Authors’ affiliations

1International HIV AIDS Alliance, Hove, United Kingdom; 2International HIV AIDS Alliance, Kampala, Uganda

Competing interests

The authors declare that they have no competing interests.

Authors’ contributions

KI conceptualized the study and reviewed drafts. DG-M drafted the paper and revised drafts based on comments. FM provided data and comments on the manuscript. All authors read and approved the final manuscript.

Abbreviations

ANC, antenatal care; ART, antiretroviral therapy; NSAs, network support agents; TB, tuberculosis.

Funding sources

The Networks project was funded by USAID under cooperative agreement 617-A-00-06-00008-00.

Acknowledgements

We are grateful to all participants in the Networks project, including NSAs, other people living with HIV and partners including the Uganda Ministry of Health, Uganda AIDS Commission, Tuberculosis Control Assistance Program, NU-LIFE and the AIDS Support Organization. We thank Beatrice Mutali, Siobhan O'Dowd, Anja Teltschik, Farai Matsika, Kelly Safreed-Harmon and Janet Seeley for comments on earlier drafts of the paper, as well as Glory Mkandawire for information and permission to refer to the Malawi BRIDGE II Project.

Notes

1. On average, eight groups of people living with HIV formed a cluster, although the number ranged from as few as six to as many as twenty-three. One lead or liaison group with stronger capacity was identified and its capacity strengthened through training and small grants. Each lead group, in turn, was responsible for building the capacity of the other groups in its cluster. Groups of people living with HIV acted as community service delivery points for a range of HIV services.

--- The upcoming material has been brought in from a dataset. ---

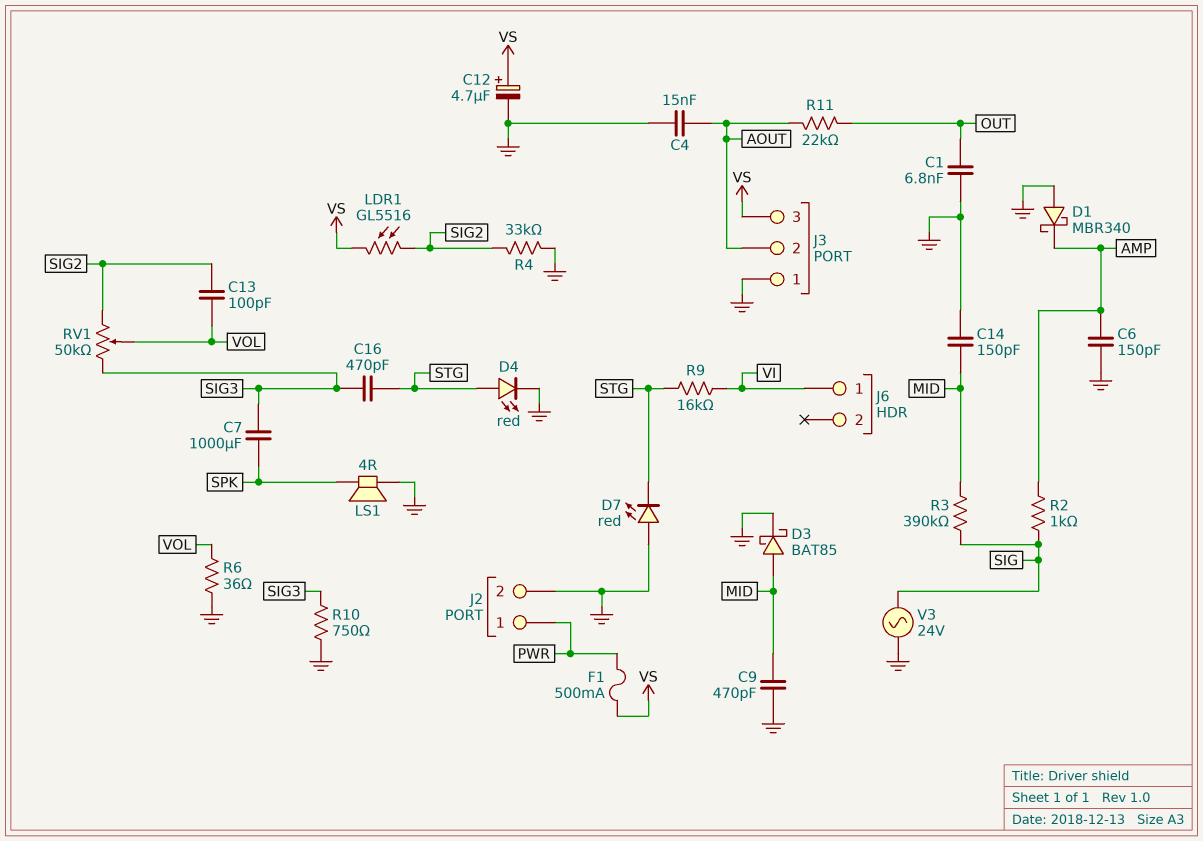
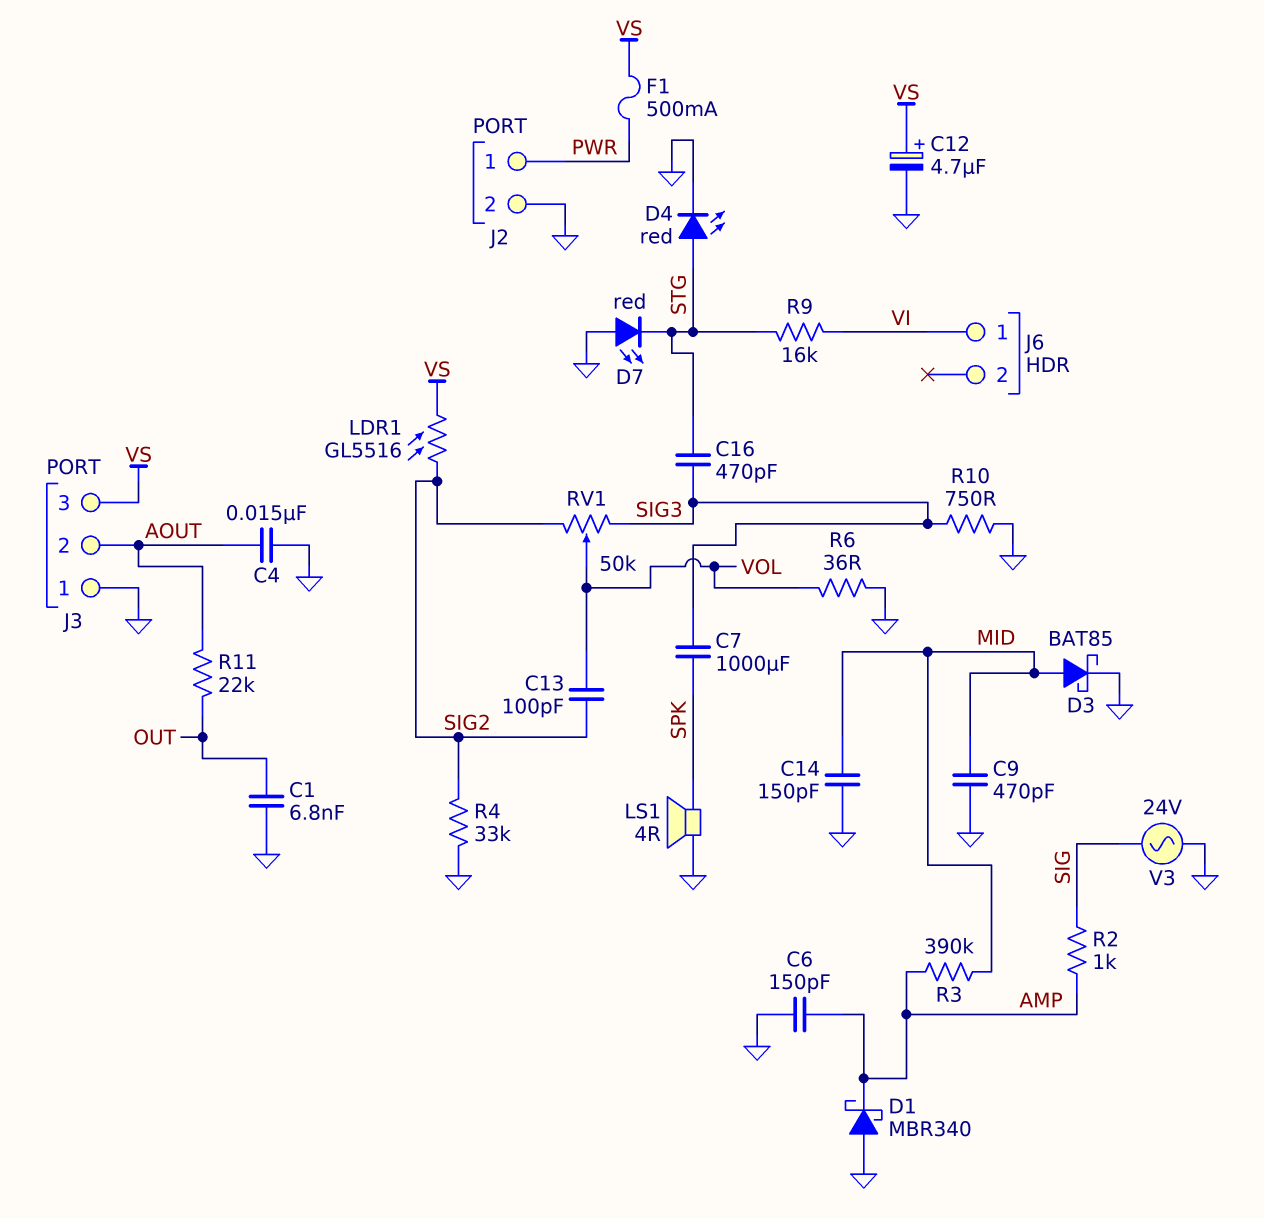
R3: 390k (MID, SIG) -> 390k (AMP, MID)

2. Partners included the Uganda Ministry of Health and the Uganda AIDS Commission (which allowed NSAs to be co-located in health facilities); NU-LIFE, a technical assistance programme supporting improved health and nutrition outcomes for people living with HIV (which trained NSAs on nutrition); The AIDS Support Organization, a Ugandan HIV services organization (which supported some groups of people living with HIV before implementation of the Networks project); and TB CAP, a USAID-funded programme supporting TB control between 2007 and 2010 (which supported TB case finding among people living with HIV in the Networks project).

3. BRIDGE II is a USAID-funded project led by the Johns Hopkins University Bloomberg School of Public Health Centre for Communication Program, and in which the Alliance is a partner.